Termómetro electoral
Julio Alak, el intendente platense que está en todos lados y no le da bola ni su propia sombra
Un informe de escucha social expuso una realidad incómoda para el peronismo bonaerense. La visibilidad de sus principales dirigentes no se traduce en apoyo y, en varios casos, la conversación digital está dominada por el rechazo.
10 de Junio de 2026
Un reciente relevamiento sobre la conversación digital en la provincia de Buenos Aires dejó al descubierto un problema que preocupa cada vez más al peronismo. Mientras sus dirigentes acumulan cargos, estructuras territoriales y presencia mediática, la conexión con la ciudadanía en redes sociales parece diluirse entre la indiferencia y el rechazo. El caso más representativo es el del intendente platense Julio Alak, quien lidera ampliamente las menciones, pero sin lograr despertar interés genuino entre los usuarios.
El informe "Termómetro Digital PBA 2027", elaborado por la consultora Eunomia, analizó la percepción de siete figuras que aparecen en el radar de una eventual disputa por la Gobernación bonaerense. Allí surge una paradoja que golpea de lleno a un espacio político que durante años se jactó de dominar la comunicación y construir agenda. Cuanto más visibles son algunos dirigentes, menos adhesión generan.
Alak concentra el 69 por ciento de todas las menciones registradas durante el período analizado, con 7.495 referencias. Sin embargo, detrás de ese volumen aparece un dato que relativiza cualquier entusiasmo. El 93 por ciento de esas menciones son neutras y apenas generan 640 interacciones. En otras palabras, el jefe comunal de La Plata aparece en los medios, pero no logra instalar conversación ni entusiasmo entre los ciudadanos.

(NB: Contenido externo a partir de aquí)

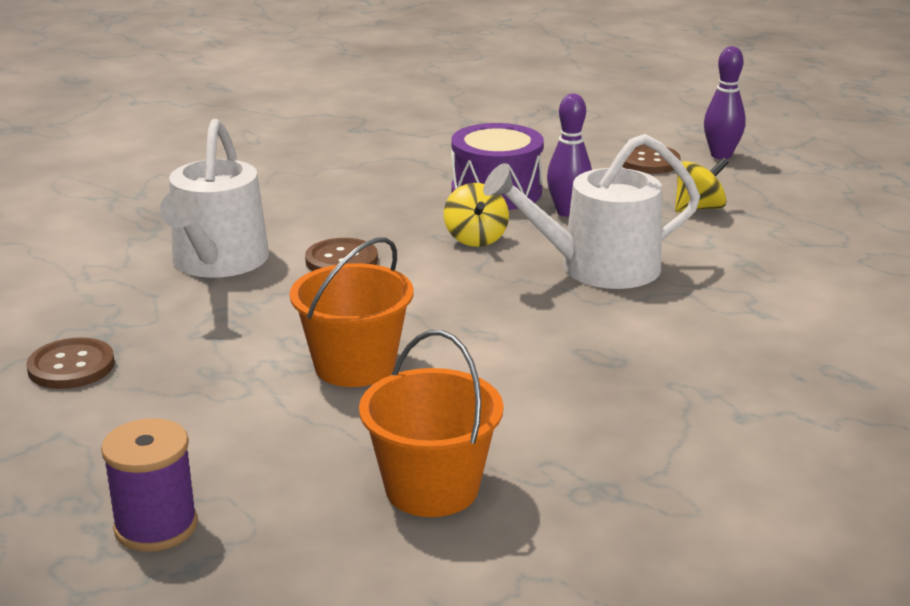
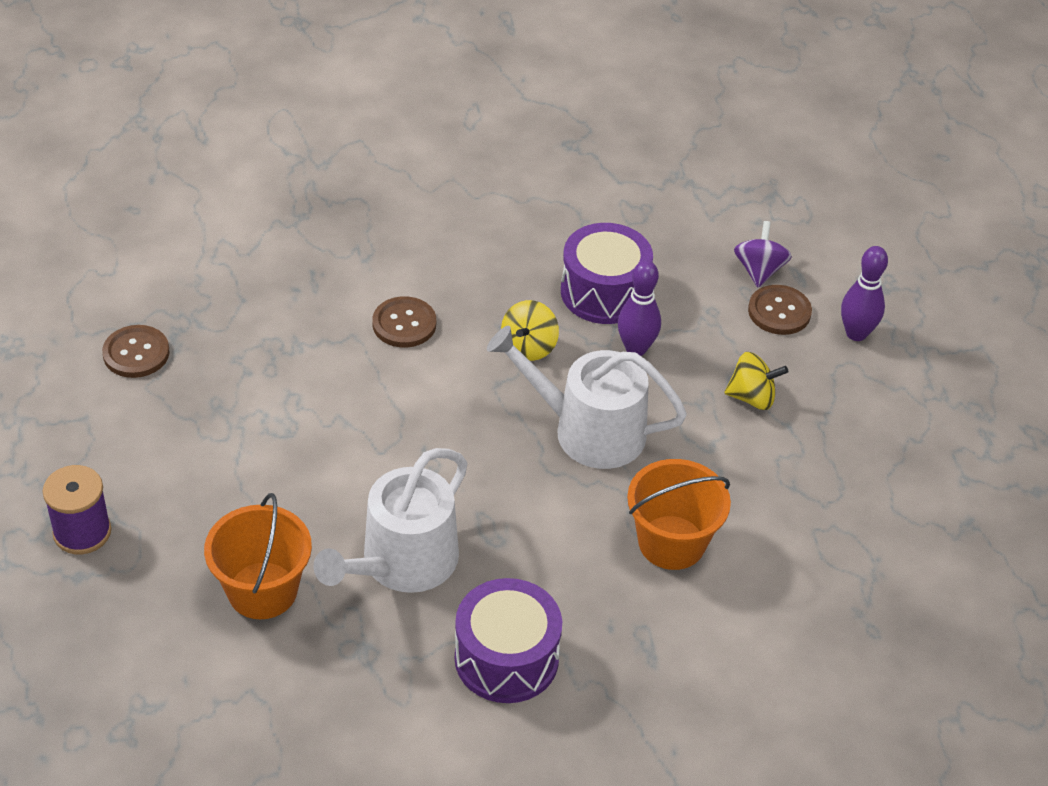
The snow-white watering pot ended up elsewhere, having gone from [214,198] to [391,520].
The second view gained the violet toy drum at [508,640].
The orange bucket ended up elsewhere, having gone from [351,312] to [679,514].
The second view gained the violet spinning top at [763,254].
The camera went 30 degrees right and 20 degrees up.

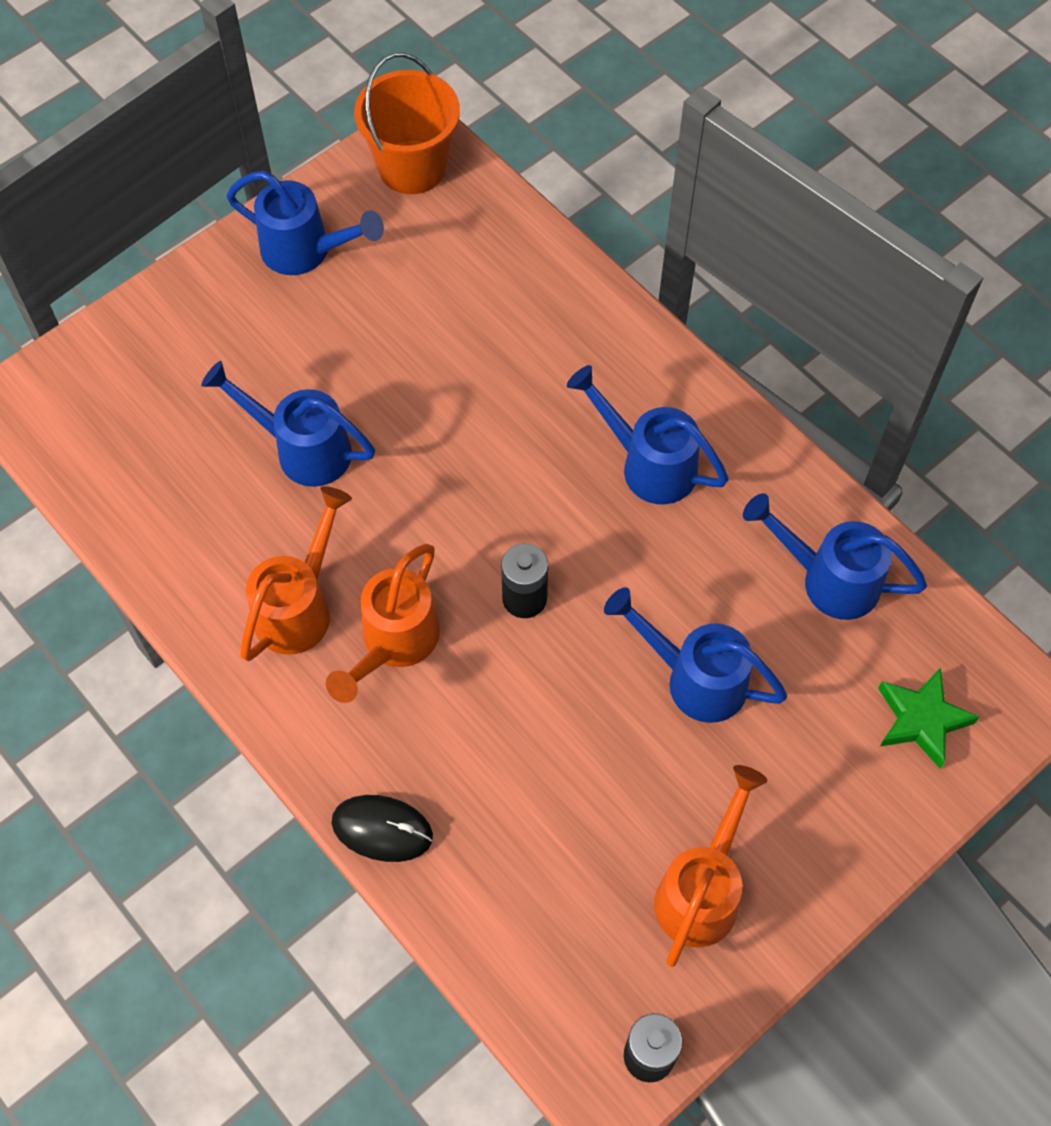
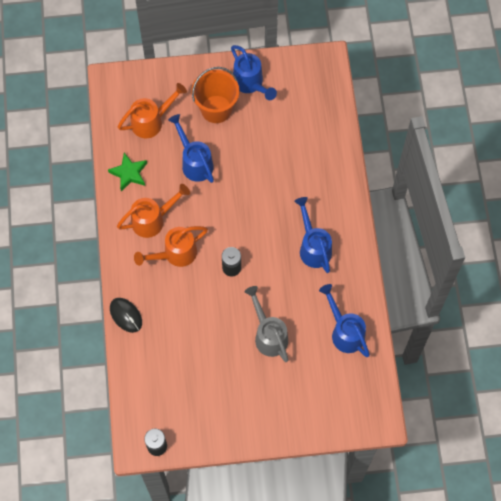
The green five-pointed star ended up elsewhere, having gone from [928,718] to [127,172].
The orange watering pot ended up elsewhere, having gone from [710,866] to [152,110].
The orange bucket ended up elsewhere, having gone from [407,123] to [215,95].
What was the royal blue watering pot at [695,655] turned into the gray watering pot at [266,324].
The camera went 35 degrees right and 5 degrees up.

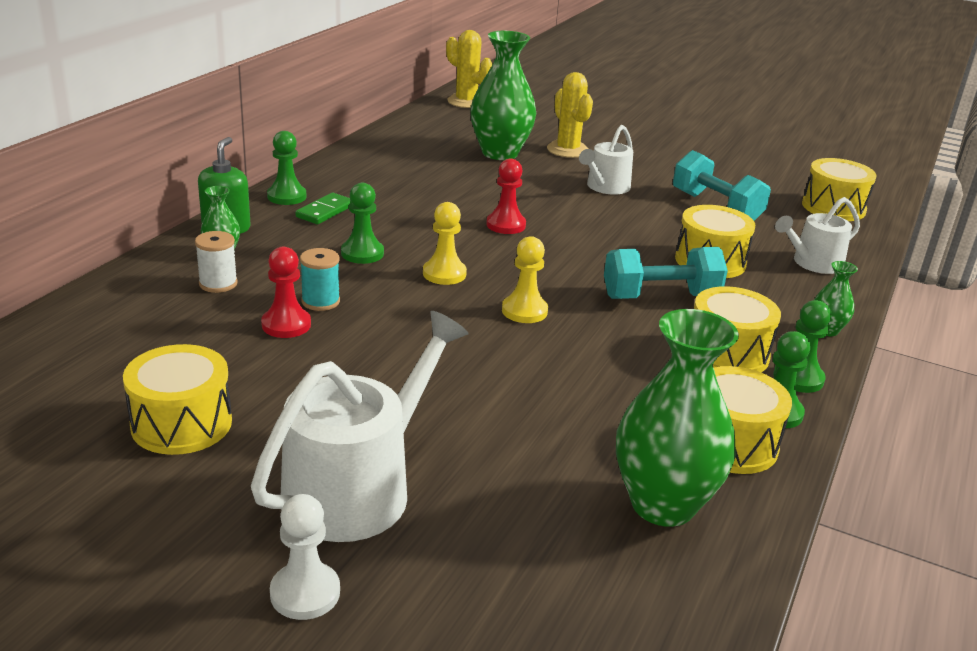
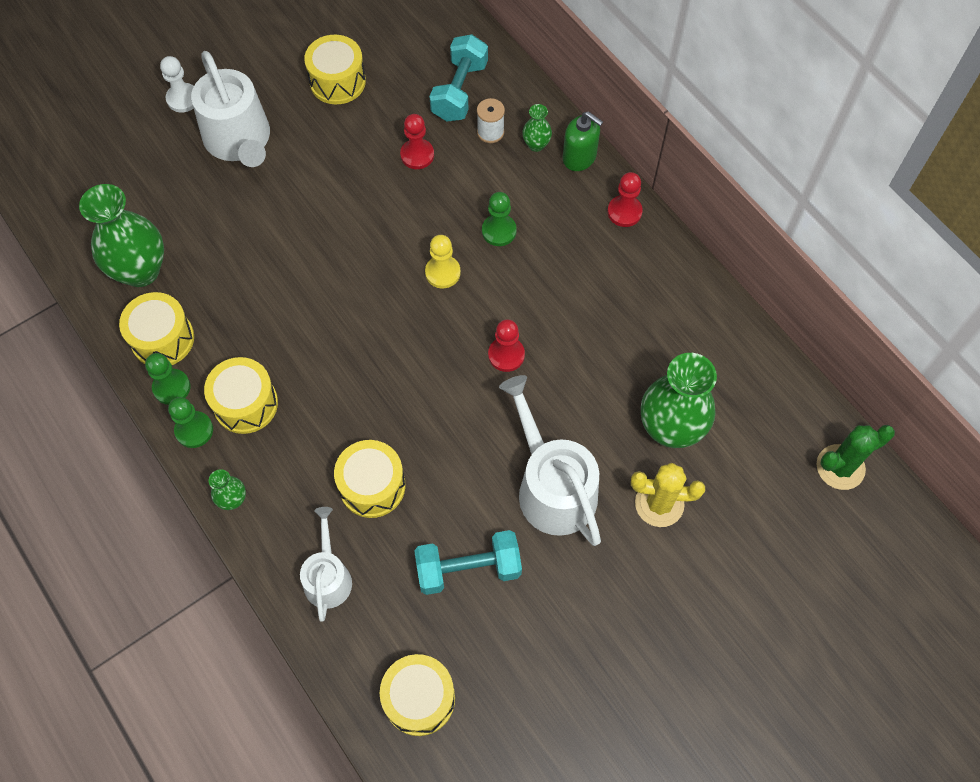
The teal free weight ended up elsewhere, having gone from [666,273] to [458,77].
The size of the snow-white watering pot at [606,160] changed by a factor of 1.68.
What was the green game pawn at [287,168] turned into the scarlet game pawn at [625,199].
What was the bright yellow saguaro cactus at [469,69] turned into the green saguaro cactus at [856,457].
The second view lost the green domino piece at [323,208].
The second view lost the teal spool at [320,279].
The second view lost the bright yellow game pawn at [525,279].
The camera went 120 degrees right and 35 degrees up.

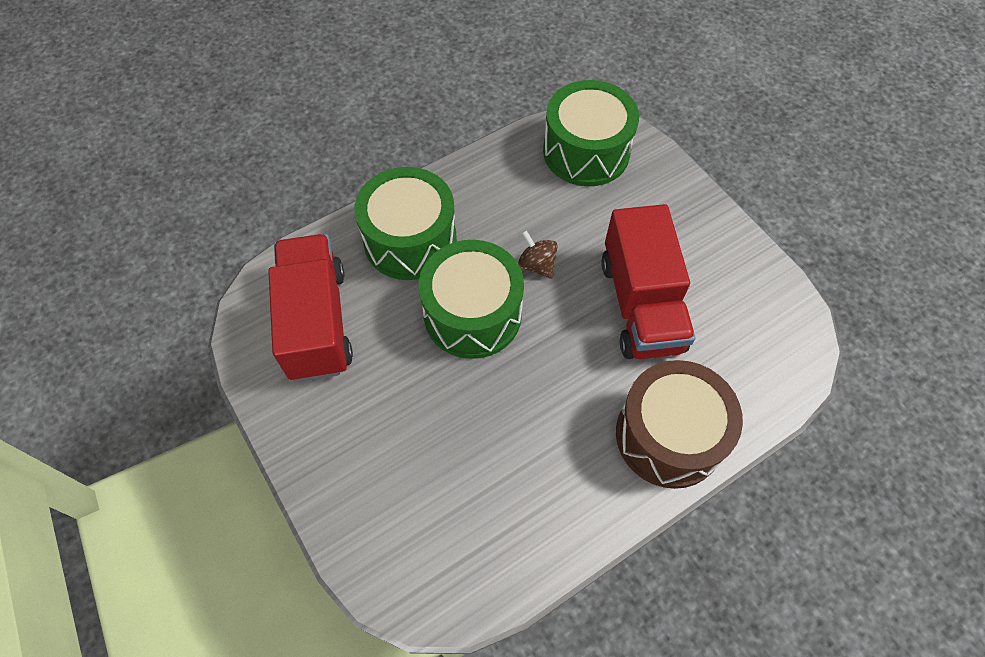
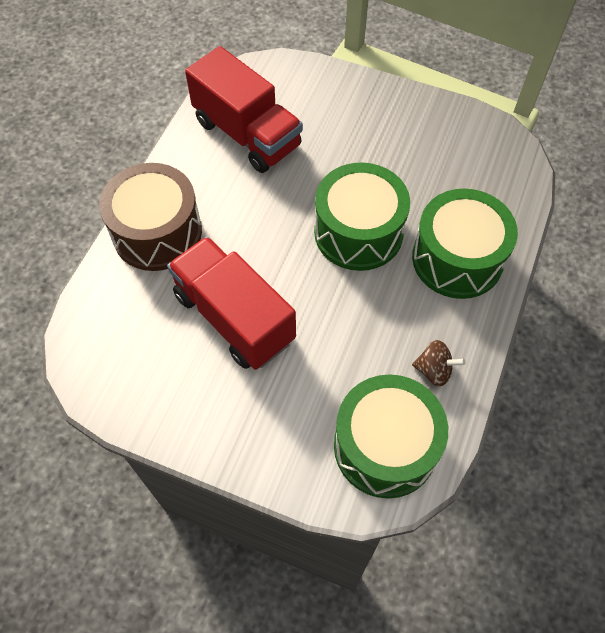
The scarlet lorry ended up elsewhere, having gone from [310,307] to [244,109].
The brown spinning top ended up elsewhere, having gone from [538,254] to [438,363].
The camera went 145 degrees right and 0 degrees up.

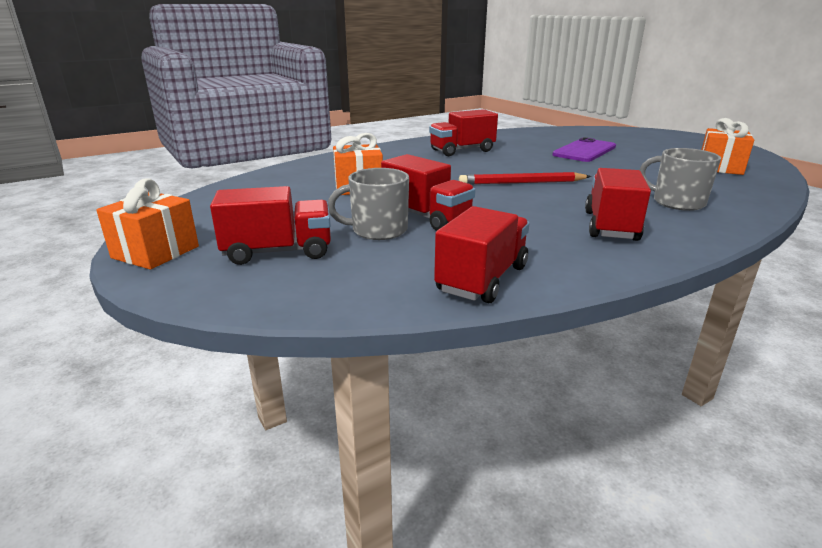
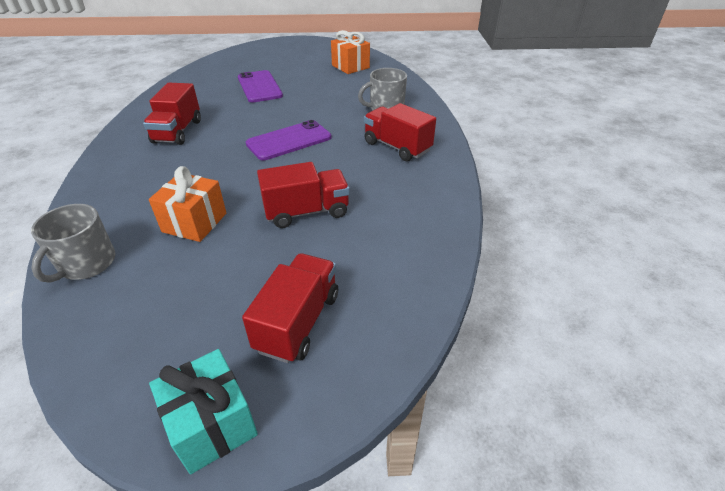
The gray coffee mug ended up elsewhere, having gone from [368,204] to [73,243].
What was the orange wrapped gift at [147,224] turned into the teal wrapped gift at [203,411].
Where the scarlet lead pencil stood at [525,178], the violet phone came to stand at [288,140].
The second view lost the scarlet lorry at [482,254].
The camera went 60 degrees left and 15 degrees up.

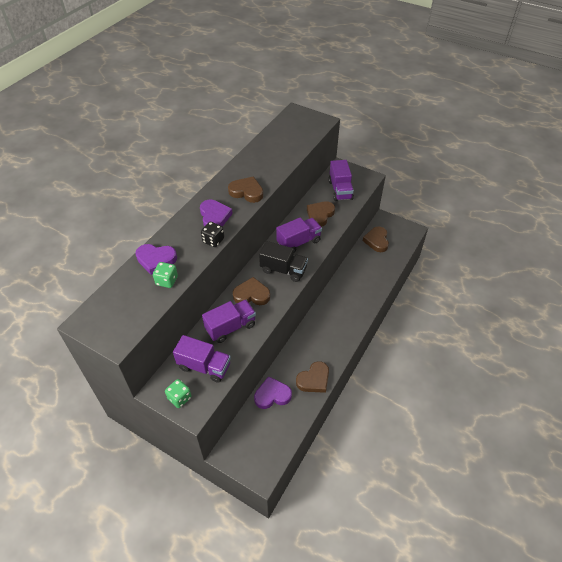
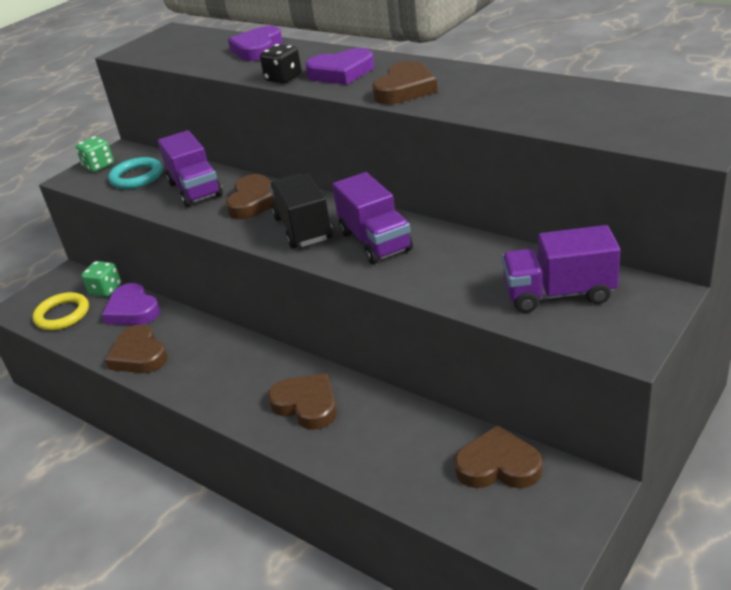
The second view gained the bright yellow hoop at [61,311].
The green dice ended up elsewhere, having gone from [165,275] to [101,279].
The violet heart shape at [273,392] ended up facing another way, 150 degrees clockwise from before.
Where the violet lorry stood at [202,359], the teal hoop came to stand at [135,173].
The brown heart shape ended up elsewhere, having gone from [321,214] to [302,401].
The ebony lorry at [283,261] ended up facing another way, 135 degrees clockwise from before.
The camera went 100 degrees right and 15 degrees down.

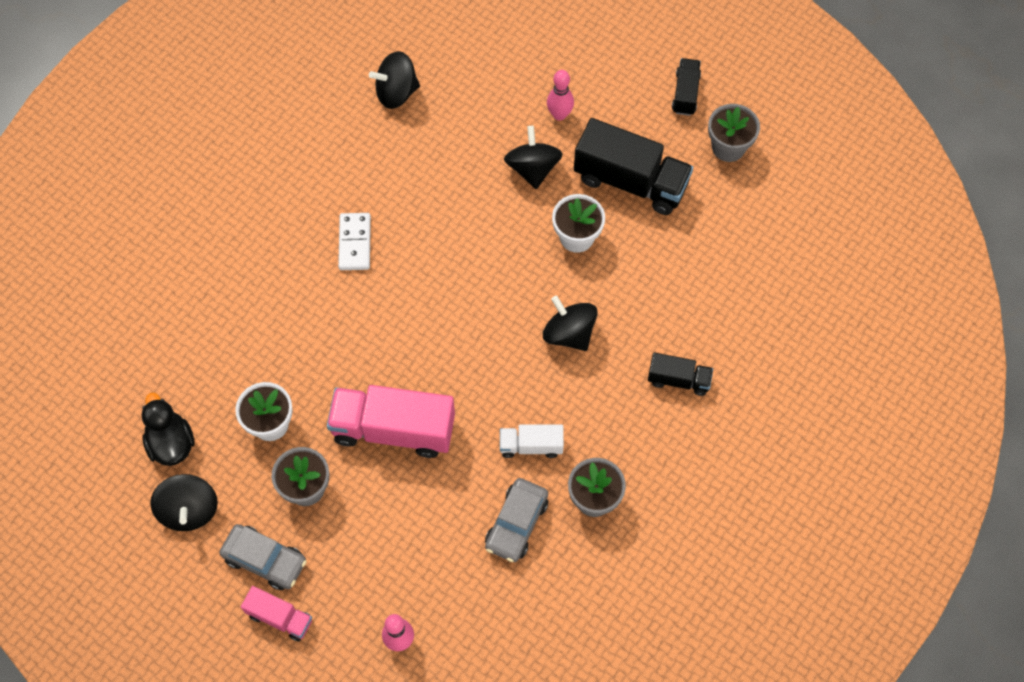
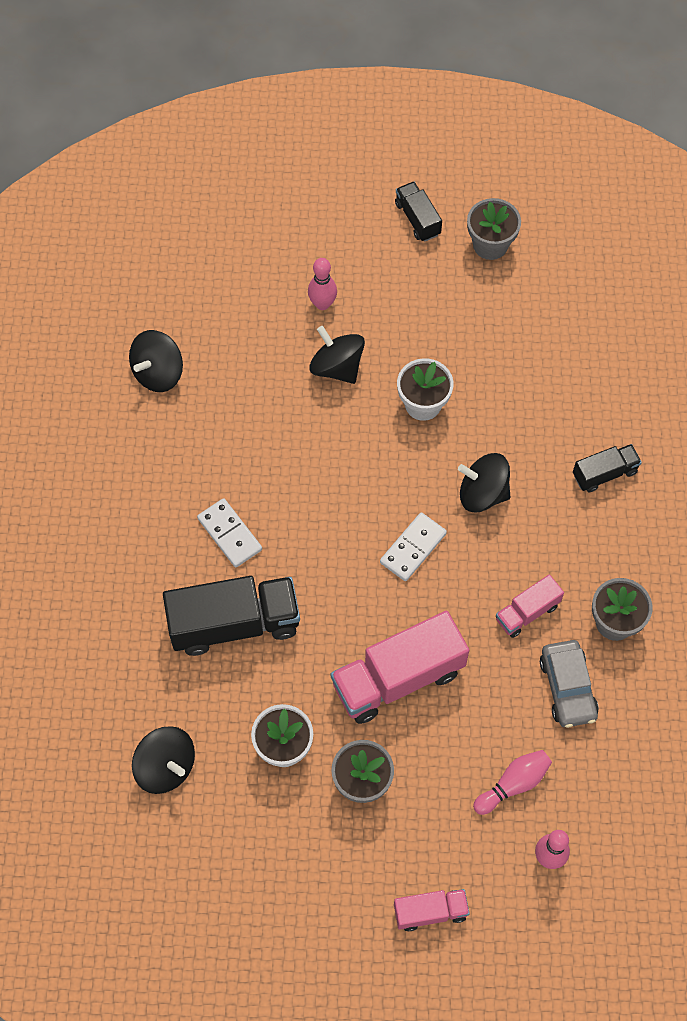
The ebony spinning top ended up elsewhere, having gone from [184,502] to [163,760].
The ebony lorry ended up elsewhere, having gone from [633,166] to [231,616].
The second view gained the snow-white domino piece at [413,546].
The second view gained the rose-pink bowling pin at [512,782].
What was the snow-white lorry at [532,441] turned into the rose-pink lorry at [530,606].
The second view lost the ebony toy duck at [168,429].
The second view lost the gray car at [263,557].
The camera went 35 degrees left and 0 degrees up.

La fotografía digital deja una imagen poco alentadora para el oficialismo provincial. Buena parte de la presencia de Alak proviene de publicaciones periodísticas y no de interacciones espontáneas de los usuarios. Según el estudio, el 85 por ciento de sus menciones se originan en medios de comunicación. La situación también alcanza a Gabriel Katopodis y Carlos Bianco, quienes exhiben altos niveles de exposición mediática pero escasa participación ciudadana.
La conclusión resulta especialmente incómoda para una dirigencia acostumbrada a medir fortaleza por volumen de presencia pública. En el ecosistema digital actual no alcanza con aparecer. Las redes premian la capacidad de generar conversación y castigan la desconexión con las preocupaciones reales de la gente. En ese terreno, varios referentes peronistas parecen moverse como figuras de otra época, sostenidas por estructuras tradicionales pero sin capacidad para movilizar apoyo genuino.
Del otro lado aparecen dirigentes que sí generan conversación, aunque por motivos poco favorables. Mayra Mendoza encabeza las interacciones con 15.000 registros, pero el 75 por ciento de ellas son negativas. Sergio Berni también muestra altos niveles de participación, aunque con el rechazo como sentimiento predominante. El dato revela que la notoriedad no necesariamente implica respaldo y que muchas veces la exposición amplifica el desgaste.
El trabajo también detectó que las menciones vinculadas a obras y gestión suelen generar reacciones neutras, mientras que las referencias a la interna peronista o a los enfrentamientos con el gobierno nacional provocan respuestas negativas. La fórmula parece repetirse una y otra vez. La gestión no entusiasma y la confrontación tampoco seduce.
La excepción parcial es Jorge Ferraresi, quien logra un equilibrio mayor entre visibilidad e interacción. Aun así, el saldo continúa siendo desfavorable. Su nivel de menciones negativas sigue superando ampliamente al de las positivas y su índice de presencia permanece lejos de valores competitivos para una construcción provincial sólida.
La conclusión de Eunomia deja un mensaje difícil de ignorar para el peronismo bonaerense. El espacio conserva intendencias, estructuras territoriales y presencia institucional, pero no consigue transformar ese despliegue en una huella digital positiva. A más de un año de las definiciones electorales, los números muestran que la conversación pública avanza por un carril distinto al que recorren muchos de sus dirigentes. Y en el caso de Julio Alak, la abundancia de menciones parece esconder una verdad incómoda: estar en todos lados no significa que alguien esté escuchando.